As with most cases of over-fitting I've encountered, I needed to take some steps backward. Moving both the naming logic and breakpoints loop into the mixin was too much. So I had the mixin only deal with naming.

@mixin rsp-class($bp-label, $class-name) {
  $bp-label-final: '';
  @if ($bp-label != 'xs') { $bp-label-final: \: + $bp-label; }

  @include larger-than($bp-label) {
    #{$g-nmsp}#{$class-name}#{$bp-label-final} {
      @content;
    }
  }
}

This change means when I want responsive classes, I need to loop through my breakpoint map again. I also need to pass in the breakpoint label to make the right class name.

// For Margin classes
@each $bp-label, $bp in $breakpoint-map {
  @each $label, $length in $spacing-map {
    @include rsp-class($bp-label, 'm-#{$label}') { margin: $length; }
    @include rsp-class($bp-label, 'mt-#{$label}') { margin-top: $length; }
    @include rsp-class($bp-label, 'mr-#{$label}') { margin-right: $length; }
    @include rsp-class($bp-label, 'mb-#{$label}') { margin-bottom: $length; }
    @include rsp-class($bp-label, 'ml-#{$label}') { margin-left: $length; }
  }
}

// Also for text alignment classes
@each $bp-label, $bp in $breakpoint-map {
  @include rsp-class($bp-label, 'text-center') { text-align: center; }
  @include rsp-class($bp-label, 'text-right') { text-align: right; }
  @include rsp-class($bp-label, 'text-left') { text-align: left; }
}

It's less DRY than the first refactor, but still much DRYer from where I started.
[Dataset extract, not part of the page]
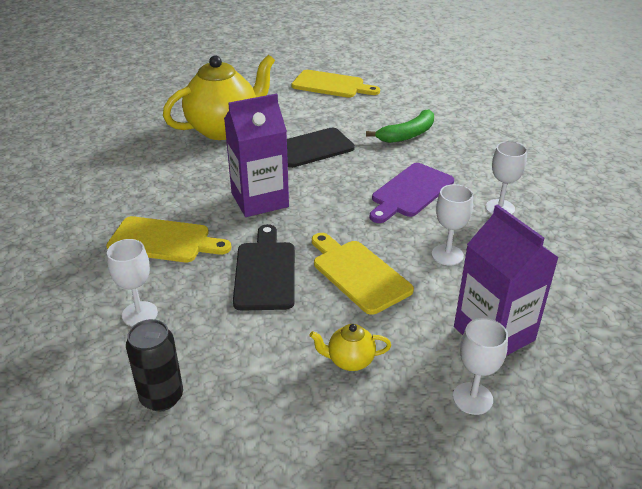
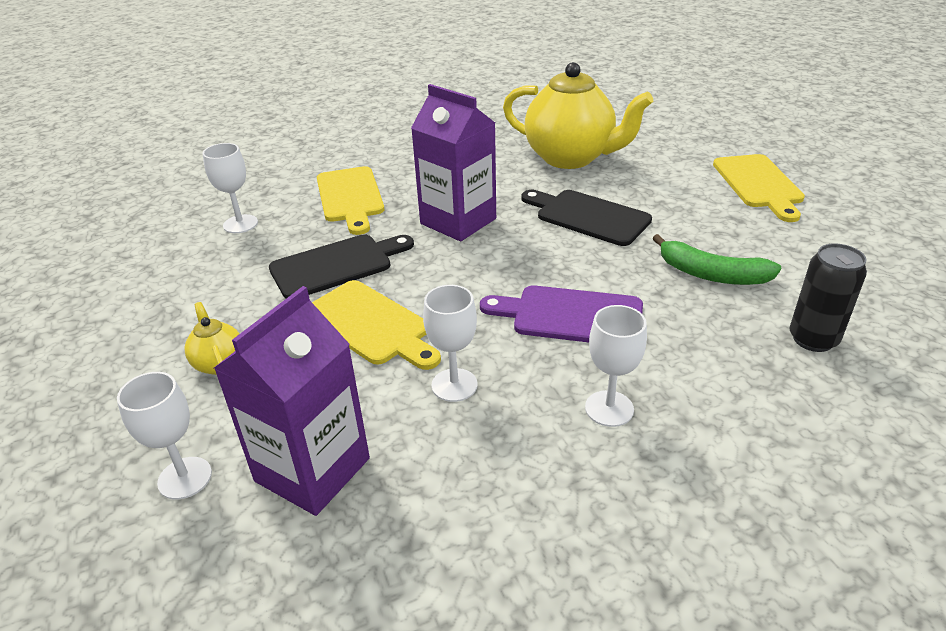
camera: 65 degrees right, 0 degrees up
(162, 397) = (139, 272): black can -> black can (813, 339)
(358, 273) = (370, 325): yellow cutting board -> yellow cutting board turned 105 degrees clockwise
The naming logic was the most burdensome and likely to change, so getting that into a single mixin is still a victory.

An Ultimately Successful Refactor

There's still many refactors in store for my Atomic CSS template, but this was the biggest. It was also the most insightful, since it's a reminder of how tough refactoring code is. What seems right can actually make the code worse if you're not careful. Finding the best solutions with minimal side-effects is the truly tough part, and takes compromise (like accepting my new code can't be 100% dry).

Still, problem-solving like this is what makes programming so enjoyable to me. Even though refactoring is a never-ending battle, each one makes us a little stronger. As Jacque wrote in the post that inspired this one, that growth should be celebrated. So I look forward to the next refactor puzzles like this one!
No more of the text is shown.